There was one last chance that sounded feasible and this one I determined to try at whatever cost. It involved, however, a considerable amount of histrionic ability and careful preparation. There is a little village that stands astride the very frontier of France and Spain. The main highway has a big chain across it where France meets Spain, but the Spanish border is so cut that a portion of the sidewalk on the left side of the road is Spanish while the road itself and the other sidewalk is French. The problem is to cross that very heavily guarded road so as to be able to walk down the street in France until you pass opposite to the sidewalk that is Spanish and then cross over.

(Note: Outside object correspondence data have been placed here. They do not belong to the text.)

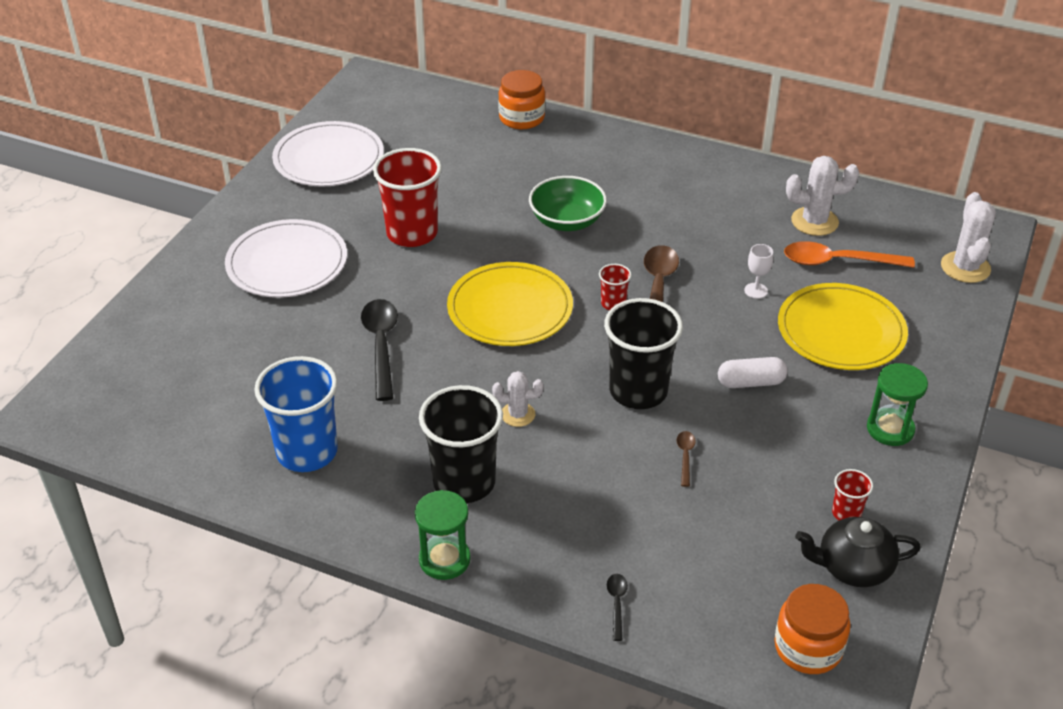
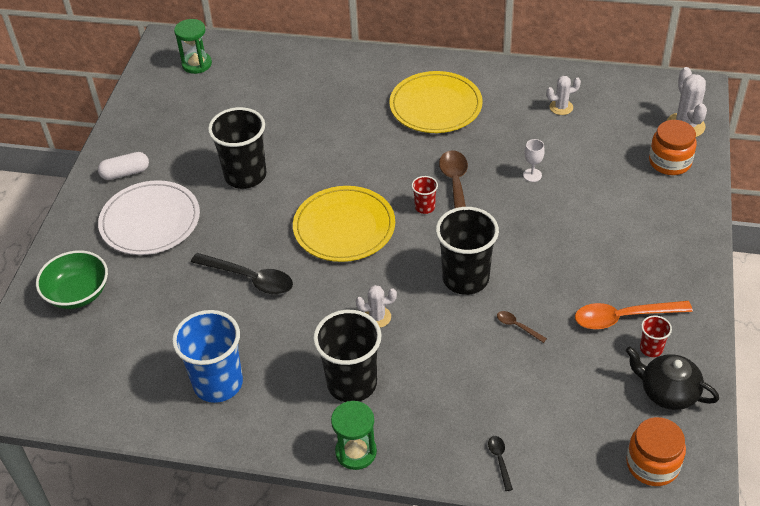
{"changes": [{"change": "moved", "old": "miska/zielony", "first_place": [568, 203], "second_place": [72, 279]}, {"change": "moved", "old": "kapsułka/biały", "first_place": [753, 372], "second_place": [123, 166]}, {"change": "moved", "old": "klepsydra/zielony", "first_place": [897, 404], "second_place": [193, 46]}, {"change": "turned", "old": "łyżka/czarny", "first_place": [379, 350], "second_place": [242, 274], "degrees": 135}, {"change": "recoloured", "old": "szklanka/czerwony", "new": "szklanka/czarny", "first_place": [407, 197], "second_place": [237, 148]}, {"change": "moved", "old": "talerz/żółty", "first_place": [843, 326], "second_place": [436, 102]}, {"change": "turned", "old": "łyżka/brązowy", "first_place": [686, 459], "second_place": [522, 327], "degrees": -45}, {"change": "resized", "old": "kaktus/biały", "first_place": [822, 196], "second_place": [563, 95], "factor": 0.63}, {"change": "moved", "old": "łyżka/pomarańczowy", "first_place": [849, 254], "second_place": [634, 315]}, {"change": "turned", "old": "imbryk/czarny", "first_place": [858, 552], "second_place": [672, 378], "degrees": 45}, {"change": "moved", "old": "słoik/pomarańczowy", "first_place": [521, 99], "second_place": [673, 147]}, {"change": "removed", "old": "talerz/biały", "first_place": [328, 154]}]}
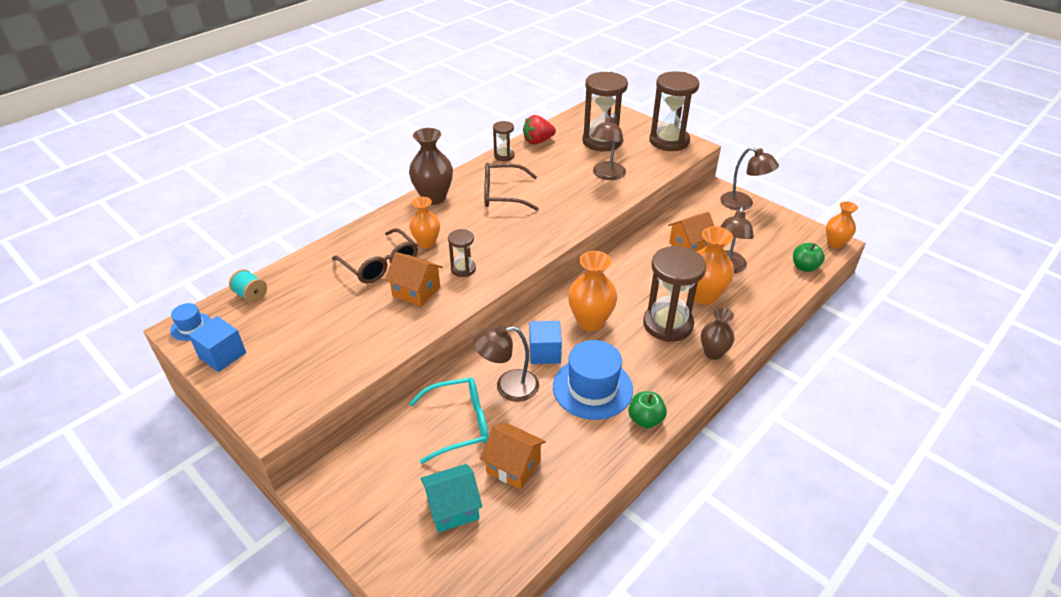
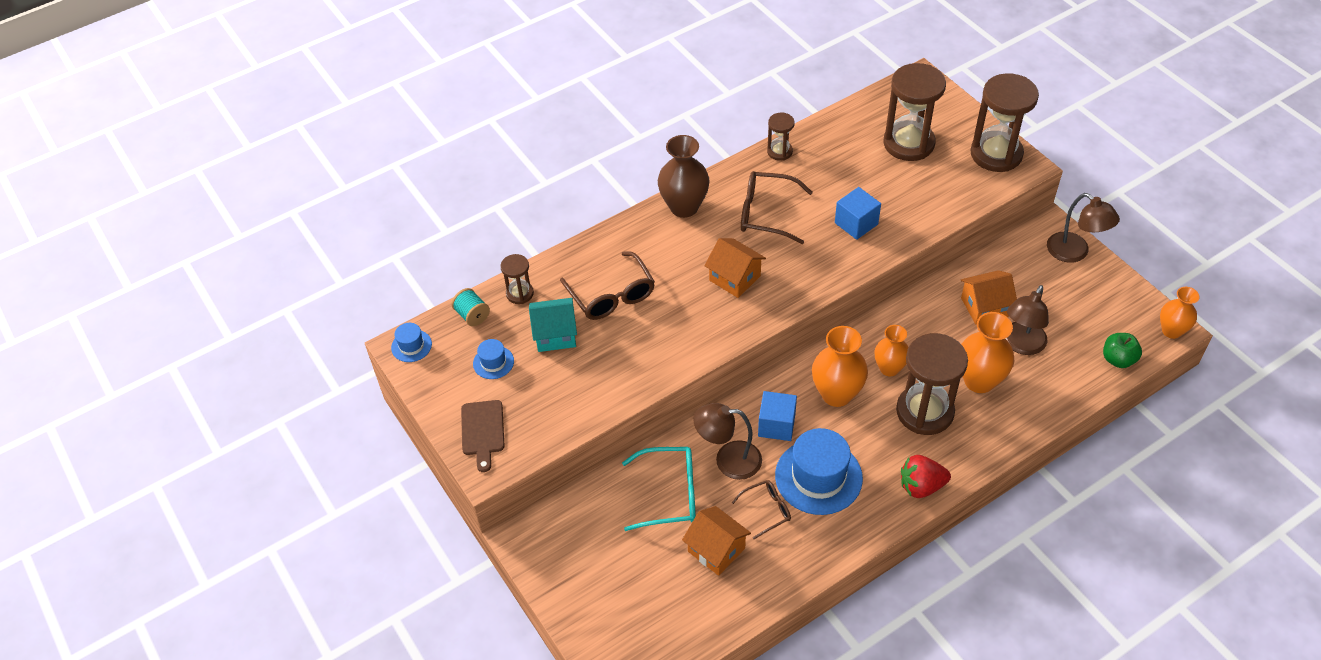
{"changes": [{"change": "added", "new": "deska do krojenia/brązowy", "second_place": [482, 436]}, {"change": "added", "new": "kapelusz/niebieski", "second_place": [493, 359]}, {"change": "moved", "old": "klepsydra/brązowy", "first_place": [462, 253], "second_place": [517, 279]}, {"change": "moved", "old": "domek/turkusowy", "first_place": [451, 498], "second_place": [553, 325]}, {"change": "moved", "old": "domek/pomarańczowy", "first_place": [414, 279], "second_place": [735, 268]}, {"change": "added", "new": "okulary/brązowy", "second_place": [761, 509]}, {"change": "moved", "old": "sześcian/niebieski", "first_place": [217, 344], "second_place": [858, 213]}, {"change": "moved", "old": "wazon/pomarańczowy", "first_place": [424, 223], "second_place": [891, 350]}, {"change": "moved", "old": "truskawka/czerwony", "first_place": [539, 130], "second_place": [926, 476]}, {"change": "removed", "old": "lampka/brązowy", "first_place": [608, 146]}, {"change": "removed", "old": "jabłko/zielony", "first_place": [647, 409]}, {"change": "removed", "old": "wazon/brązowy", "first_place": [718, 333]}]}
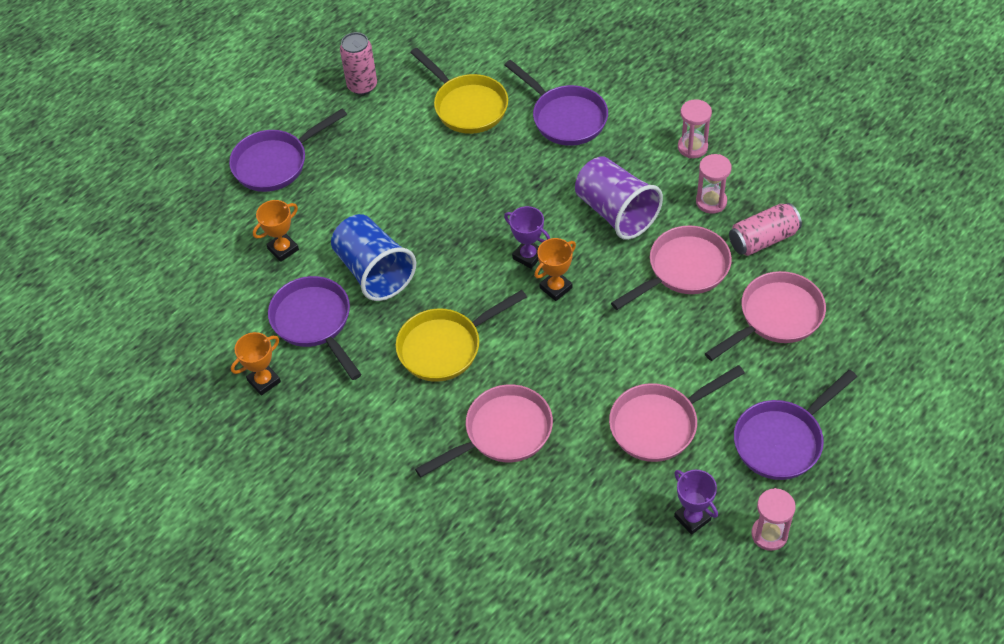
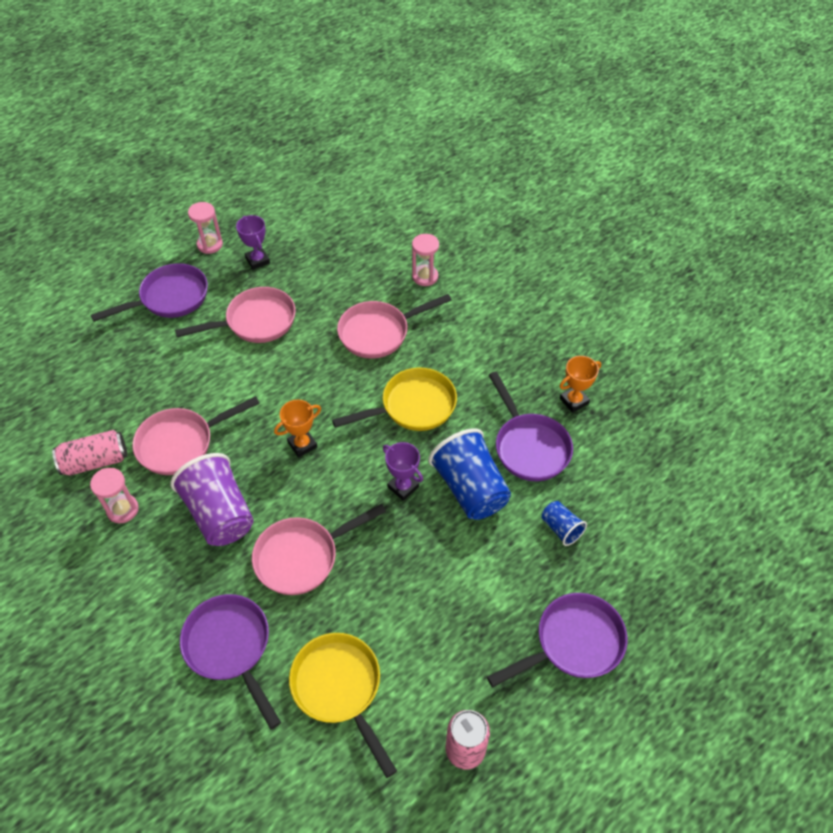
{"changes": [{"change": "moved", "old": "patelnia/różowy", "first_place": [765, 316], "second_place": [319, 549]}, {"change": "moved", "old": "puchar/fioletowy", "first_place": [527, 237], "second_place": [403, 471]}, {"change": "moved", "old": "klepsydra/różowy", "first_place": [695, 128], "second_place": [425, 260]}, {"change": "replaced", "old": "puchar/pomarańczowy", "new": "szklanka/niebieski", "first_place": [276, 231], "second_place": [564, 523]}]}
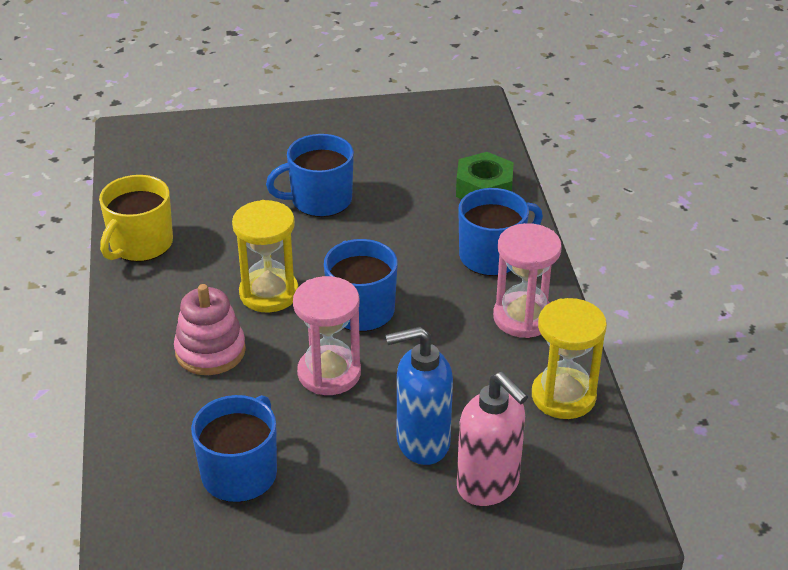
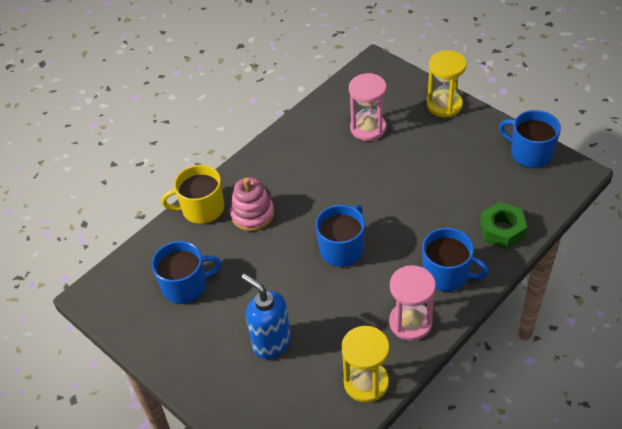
{"changes": [{"change": "moved", "old": "kubek/żółty", "first_place": [136, 218], "second_place": [192, 194]}, {"change": "moved", "old": "klepsydra/różowy", "first_place": [327, 335], "second_place": [368, 107]}, {"change": "moved", "old": "klepsydra/żółty", "first_place": [265, 256], "second_place": [446, 83]}, {"change": "moved", "old": "kubek/niebieski", "first_place": [310, 175], "second_place": [530, 139]}, {"change": "removed", "old": "dozownik mydła/różowy", "first_place": [492, 439]}]}
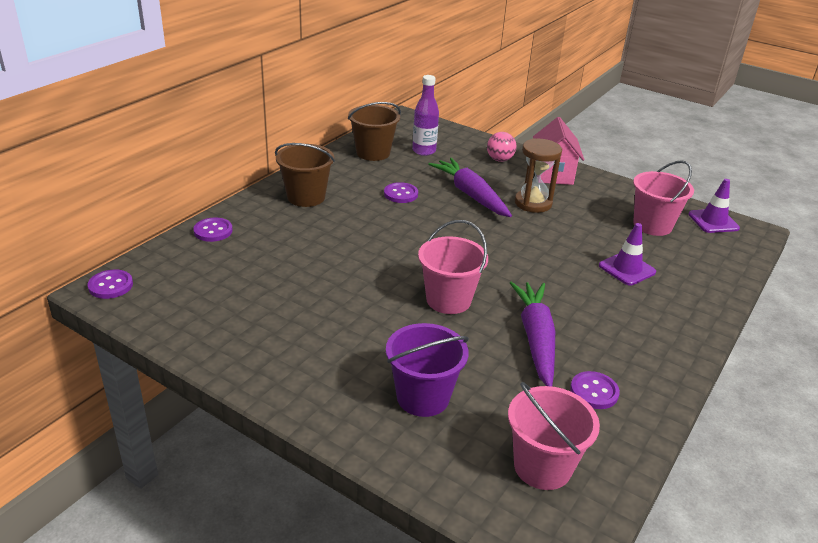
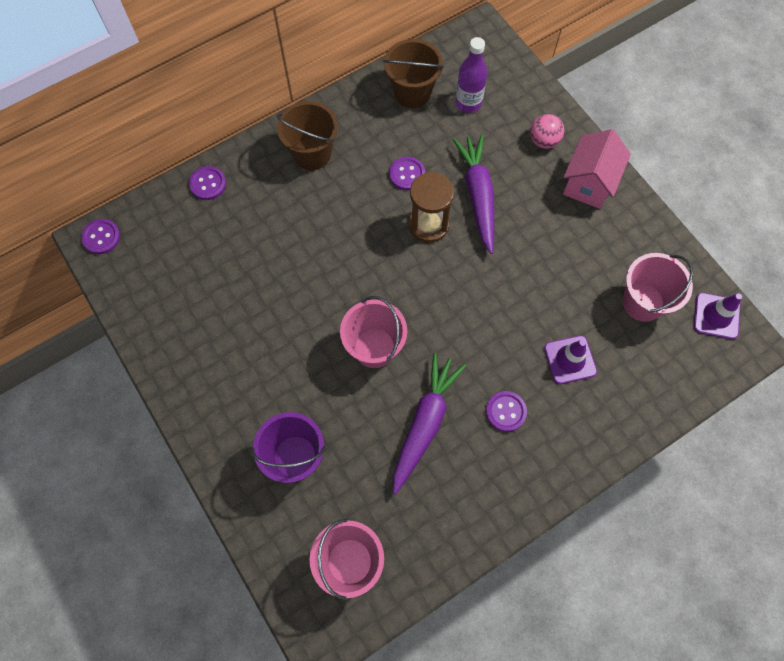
{"changes": [{"change": "moved", "old": "klepsydra/brązowy", "first_place": [538, 175], "second_place": [431, 207]}, {"change": "moved", "old": "guzik/fioletowy", "first_place": [595, 390], "second_place": [506, 411]}]}
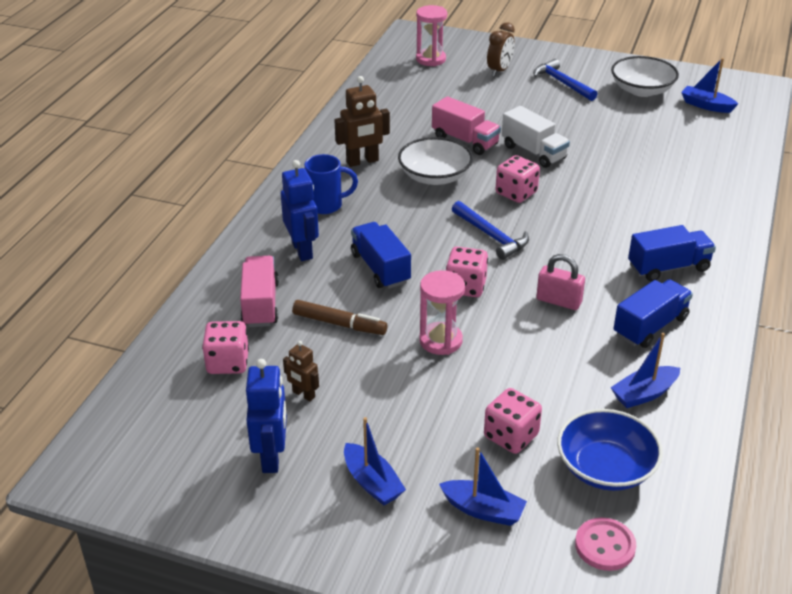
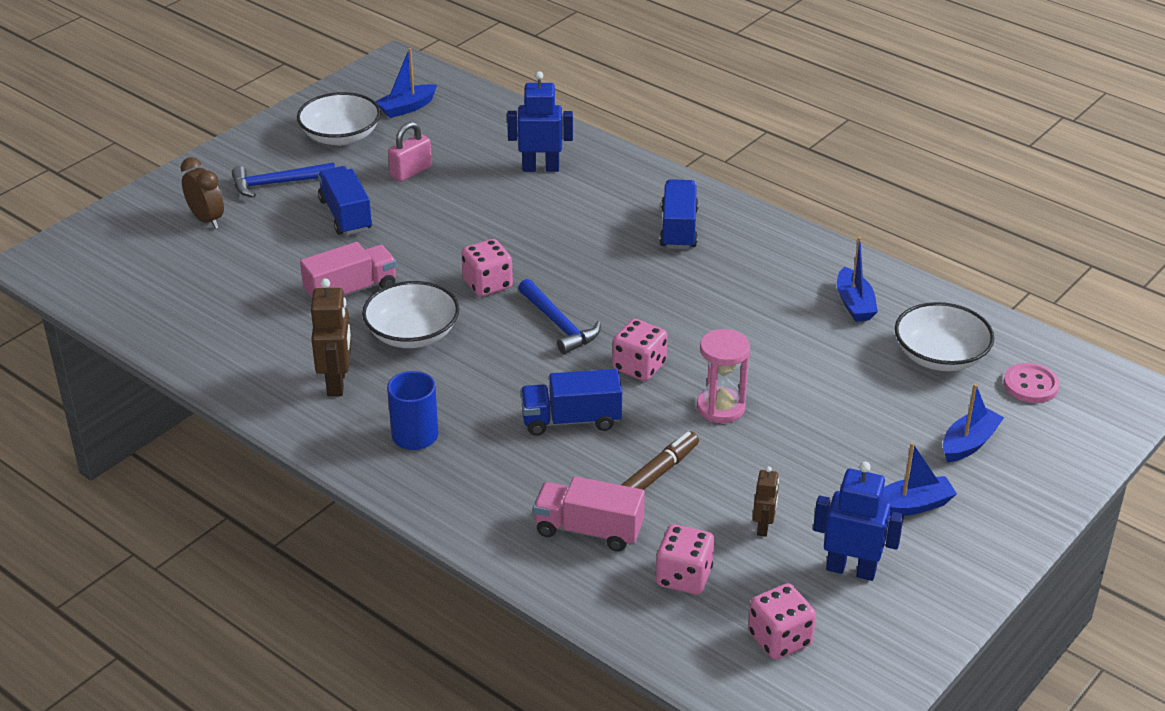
{"changes": [{"change": "moved", "old": "ciężarówka/niebieski", "first_place": [653, 313], "second_place": [345, 200]}, {"change": "moved", "old": "kłódka/różowy", "first_place": [560, 282], "second_place": [410, 152]}, {"change": "moved", "old": "robot/niebieski", "first_place": [300, 210], "second_place": [540, 121]}, {"change": "turned", "old": "młotek/niebieski", "first_place": [490, 230], "second_place": [559, 316], "degrees": 75}, {"change": "moved", "old": "kostka do gry/różowy", "first_place": [513, 421], "second_place": [782, 621]}, {"change": "turned", "old": "robot/brązowy", "first_place": [301, 371], "second_place": [766, 501], "degrees": -45}, {"change": "recoloured", "old": "miska/niebieski", "new": "miska/biały", "first_place": [610, 450], "second_place": [944, 336]}, {"change": "removed", "old": "klepsydra/różowy", "first_place": [431, 35]}, {"change": "removed", "old": "ciężarówka/biały", "first_place": [536, 137]}]}
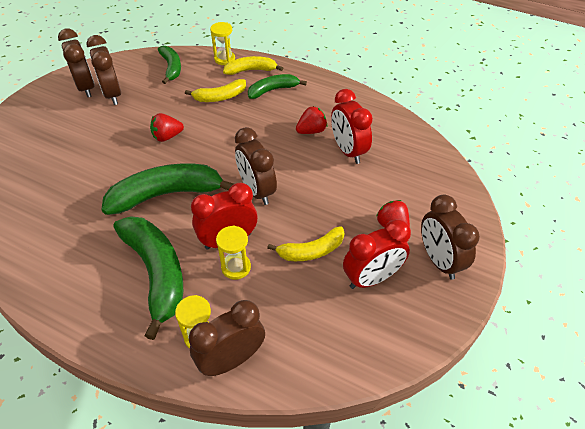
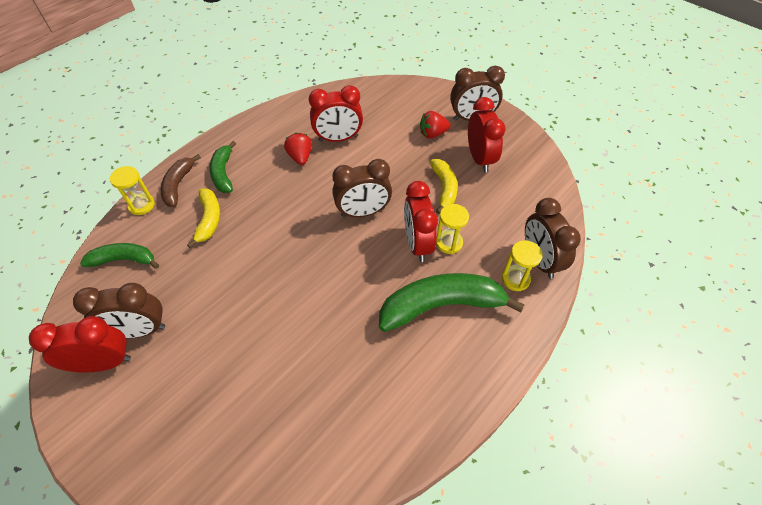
{"changes": [{"change": "recoloured", "old": "budzik/brązowy", "new": "budzik/czerwony", "first_place": [76, 63], "second_place": [80, 344]}, {"change": "recoloured", "old": "banan/żółty", "new": "banan/brązowy", "first_place": [253, 65], "second_place": [181, 180]}, {"change": "removed", "old": "banan/zielony", "first_place": [167, 189]}, {"change": "removed", "old": "truskawka/czerwony", "first_place": [167, 127]}]}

This time I made no mistake of taking any valise. But in a light suit that was totally unfit for long travelling, I came to this village to do business with one of the transit men who move goods across the border. I inquired whether any of my trucks had arrived with food for Spain and on being told no, took my place in one of the cafes that lined the French part of the road, loudly complaining at the delay. Soon I was in intimate conversation with the cafe owners and hangers on and with the soldiers and officers of the army and the members of the International Control Commission watching all. The object, of course, was to have them completely familiar with me.

Come the late afternoon. The road is crowded with wagons and trucks unloading their goods for the customs inspectors to examine. The highway is filled with the people and the guards are hard put to notice who is who. Complaining of the delay of my truck I tell the officers that I will telephone to Madrid to see what is the matter. But to telephone to Spain I must cross the fatal street to the Spanish side. No one would suspect a business man of wanting to go into Left Spain illegally. I cross to make the call. I am now in Spain. There is a back way out of the cafe, a way that winds across the slope of the hill and that lets me out just in front of the Spanish guards on the other side of the chain. I am through. And the French guards would never even notice whether I returned or not. My valise is sent on to Barcelona by one of the committees. I am now free to pass my examination at the Spanish part of the boarder.

Lucky for me that no one at the French border knew that at the very moment that I had inquired for a telephone, all wires had been cut and that a new civil war was raging in Barcelona. Lucky for me, too, that the guards on the Spanish side had not been changed but, pending the outcome of the struggle of which I was to be a part and which cost the lives of over 1400 persons, the guard was willing to let all go through. I could not then be aware of the fact that my life in Spain would be one perilous adventure after another. I would no sooner pass the tests at the border when I would be thrown into the barricade fighting in Barcelona and the firing at the Aragon Front as well as be witness to a terrible aerial bombardment that in a few minutes would cost the capital of Catalonia over two hundred casualties and immense destruction of property. But of this more anon.